No one should have their options for abortion care limited for political gain, and we urge our leaders to follow the science and do all that they can to push back on these baseless and extremely harmful attacks. 

What can I do to support abortion access?

There are concrete ways to act. If you'd like to join us in the fight for abortion access, sign up to join Hey Jane’s Un-Whisper Network.

Spread the word about medication abortion options

Medication abortion is a safe, effective, common, and private abortion option. While a majority of abortions performed in the US are medication abortions, only 54% of people know about this option—and baseless lawsuits serve to further confuse people. Use your platform to spread the word—to your friends, your family, your community.

Donate to an abortion fund or practical support groups

Abortion funds—which are able to cover costs for those who need assistance paying for an abortion—have been vital in helping to get people the care they need; they will play an even more important role in the future. Now more than ever, they need your support. You can find your local abortion fund through the National Network of Abortion Funds (NNAF), donate to NNAF directly, or donate to one of Hey Jane’s official abortion fund partners.

There are also practical support groups, which help coordinate and pay for other logistical needs that come up—such as transportation to/from a clinic, hotel stays, childcare, and more. These are often entirely funded by donations, so please consider supporting The Brigid Alliance, Jane’s Due Process, or another local practical support organization (you can find one through Apiary Collective).

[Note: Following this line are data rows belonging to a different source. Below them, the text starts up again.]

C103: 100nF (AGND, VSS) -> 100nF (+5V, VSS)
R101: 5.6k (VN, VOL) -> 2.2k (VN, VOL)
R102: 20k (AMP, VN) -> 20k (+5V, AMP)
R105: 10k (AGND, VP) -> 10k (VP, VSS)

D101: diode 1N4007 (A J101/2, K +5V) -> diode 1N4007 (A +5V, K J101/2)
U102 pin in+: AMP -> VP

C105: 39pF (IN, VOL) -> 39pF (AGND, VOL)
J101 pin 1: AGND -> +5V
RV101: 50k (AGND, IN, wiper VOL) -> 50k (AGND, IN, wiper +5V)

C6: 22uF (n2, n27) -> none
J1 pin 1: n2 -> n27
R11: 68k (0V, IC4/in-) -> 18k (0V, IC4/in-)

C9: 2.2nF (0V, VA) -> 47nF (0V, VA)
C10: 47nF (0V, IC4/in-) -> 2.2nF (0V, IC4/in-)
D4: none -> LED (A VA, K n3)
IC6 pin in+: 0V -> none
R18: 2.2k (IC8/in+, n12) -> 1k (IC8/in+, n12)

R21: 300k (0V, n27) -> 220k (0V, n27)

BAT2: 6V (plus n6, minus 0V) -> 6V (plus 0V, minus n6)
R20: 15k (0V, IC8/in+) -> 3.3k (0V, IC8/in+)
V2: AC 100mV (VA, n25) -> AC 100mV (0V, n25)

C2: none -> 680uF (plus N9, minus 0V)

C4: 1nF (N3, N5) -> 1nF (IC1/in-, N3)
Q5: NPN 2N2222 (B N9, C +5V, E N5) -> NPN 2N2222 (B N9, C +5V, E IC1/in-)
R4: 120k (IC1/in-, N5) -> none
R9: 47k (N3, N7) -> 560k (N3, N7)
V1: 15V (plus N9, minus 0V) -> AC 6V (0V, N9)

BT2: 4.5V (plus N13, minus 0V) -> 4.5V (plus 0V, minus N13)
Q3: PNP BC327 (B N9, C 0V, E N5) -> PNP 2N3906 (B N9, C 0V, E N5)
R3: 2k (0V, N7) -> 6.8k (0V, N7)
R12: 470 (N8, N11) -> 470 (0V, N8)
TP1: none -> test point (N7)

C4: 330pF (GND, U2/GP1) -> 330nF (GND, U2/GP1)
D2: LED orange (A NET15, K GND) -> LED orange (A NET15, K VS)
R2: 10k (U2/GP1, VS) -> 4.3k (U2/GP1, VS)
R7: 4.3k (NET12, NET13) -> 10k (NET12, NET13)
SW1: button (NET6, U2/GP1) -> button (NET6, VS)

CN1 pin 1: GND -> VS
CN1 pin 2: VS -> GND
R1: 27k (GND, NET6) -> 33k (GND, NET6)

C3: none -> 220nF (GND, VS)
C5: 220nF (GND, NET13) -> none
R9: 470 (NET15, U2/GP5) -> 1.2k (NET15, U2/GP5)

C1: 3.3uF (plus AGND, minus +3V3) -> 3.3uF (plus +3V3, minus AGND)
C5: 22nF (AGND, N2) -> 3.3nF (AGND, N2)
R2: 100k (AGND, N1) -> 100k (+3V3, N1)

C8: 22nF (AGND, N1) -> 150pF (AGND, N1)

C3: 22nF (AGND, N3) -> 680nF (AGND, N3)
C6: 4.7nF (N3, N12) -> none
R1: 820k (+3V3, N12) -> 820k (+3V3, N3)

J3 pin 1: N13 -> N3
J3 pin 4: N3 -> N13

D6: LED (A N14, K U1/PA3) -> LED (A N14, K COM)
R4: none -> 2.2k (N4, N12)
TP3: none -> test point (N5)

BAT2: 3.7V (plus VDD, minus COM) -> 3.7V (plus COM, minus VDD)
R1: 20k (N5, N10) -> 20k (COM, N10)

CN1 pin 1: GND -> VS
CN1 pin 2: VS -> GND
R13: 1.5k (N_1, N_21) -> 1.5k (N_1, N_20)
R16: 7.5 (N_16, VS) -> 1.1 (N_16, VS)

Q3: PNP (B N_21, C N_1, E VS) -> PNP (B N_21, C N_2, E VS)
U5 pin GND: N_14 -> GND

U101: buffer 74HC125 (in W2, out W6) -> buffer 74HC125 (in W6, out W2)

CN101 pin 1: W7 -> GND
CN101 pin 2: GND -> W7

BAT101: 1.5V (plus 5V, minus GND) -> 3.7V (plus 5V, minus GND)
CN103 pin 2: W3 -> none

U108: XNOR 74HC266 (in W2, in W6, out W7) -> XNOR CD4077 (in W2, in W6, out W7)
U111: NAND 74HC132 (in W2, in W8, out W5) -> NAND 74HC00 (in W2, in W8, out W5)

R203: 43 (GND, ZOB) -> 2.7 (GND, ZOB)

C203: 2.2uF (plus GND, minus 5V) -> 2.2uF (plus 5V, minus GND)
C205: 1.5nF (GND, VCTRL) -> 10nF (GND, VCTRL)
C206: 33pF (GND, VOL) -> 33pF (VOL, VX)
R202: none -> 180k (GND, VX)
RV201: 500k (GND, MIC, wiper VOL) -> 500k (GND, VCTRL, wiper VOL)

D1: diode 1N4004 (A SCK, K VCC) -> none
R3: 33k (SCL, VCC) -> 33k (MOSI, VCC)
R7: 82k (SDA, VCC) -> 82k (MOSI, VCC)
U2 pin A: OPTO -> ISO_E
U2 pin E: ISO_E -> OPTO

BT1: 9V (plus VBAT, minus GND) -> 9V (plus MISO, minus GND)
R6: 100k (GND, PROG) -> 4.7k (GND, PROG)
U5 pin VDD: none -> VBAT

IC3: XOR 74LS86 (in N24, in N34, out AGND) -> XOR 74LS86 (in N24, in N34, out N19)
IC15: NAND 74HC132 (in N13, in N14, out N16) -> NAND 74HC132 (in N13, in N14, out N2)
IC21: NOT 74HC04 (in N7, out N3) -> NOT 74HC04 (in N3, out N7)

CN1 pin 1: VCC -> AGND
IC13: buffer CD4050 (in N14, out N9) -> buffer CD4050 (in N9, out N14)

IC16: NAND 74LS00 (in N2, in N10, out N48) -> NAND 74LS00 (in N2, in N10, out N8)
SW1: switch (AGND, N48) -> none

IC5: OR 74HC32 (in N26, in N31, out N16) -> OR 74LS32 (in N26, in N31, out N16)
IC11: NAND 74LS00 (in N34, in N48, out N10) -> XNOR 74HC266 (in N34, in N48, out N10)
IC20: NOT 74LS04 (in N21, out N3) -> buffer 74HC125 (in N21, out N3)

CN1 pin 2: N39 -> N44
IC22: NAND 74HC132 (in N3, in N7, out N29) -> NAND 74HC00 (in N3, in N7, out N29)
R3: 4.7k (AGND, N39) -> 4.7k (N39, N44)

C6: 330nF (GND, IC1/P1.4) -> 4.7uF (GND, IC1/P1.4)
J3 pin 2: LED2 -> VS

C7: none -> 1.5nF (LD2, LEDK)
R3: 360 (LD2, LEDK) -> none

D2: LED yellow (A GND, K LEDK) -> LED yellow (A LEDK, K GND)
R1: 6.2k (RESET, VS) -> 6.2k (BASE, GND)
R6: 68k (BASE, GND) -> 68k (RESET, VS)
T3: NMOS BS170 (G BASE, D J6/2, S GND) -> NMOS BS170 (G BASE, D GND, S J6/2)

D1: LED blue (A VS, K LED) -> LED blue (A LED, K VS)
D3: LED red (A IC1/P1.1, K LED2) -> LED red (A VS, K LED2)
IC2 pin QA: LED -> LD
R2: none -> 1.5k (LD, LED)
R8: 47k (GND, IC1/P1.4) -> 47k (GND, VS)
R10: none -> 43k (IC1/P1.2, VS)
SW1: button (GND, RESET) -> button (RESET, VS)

Tell your elected officials to protect medication abortion, abortion providers, and abortion patients

It’s past time for states to pass laws that support abortion access. Urge your state representatives to prioritize passing “shield laws,” legislation that will protect providers, patients (both from in and out of state), and clinics. These state laws are imperative to prevent a chilling effect in the immediate future. 

Stay up to date on the latest news

Follow Hey Jane on Instagram, TikTok, Twitter (X), Facebook, and LinkedIn, and sign up to join the Un-Whisper Network to stay up to date on the latest—and help us spread the word so that everyone knows about their options for having a safe, effective, and legal medication abortion.

The movement protecting abortion access is committed, organized, and more motivated than ever, and Hey Jane will continue doing our part to provide this essential health care.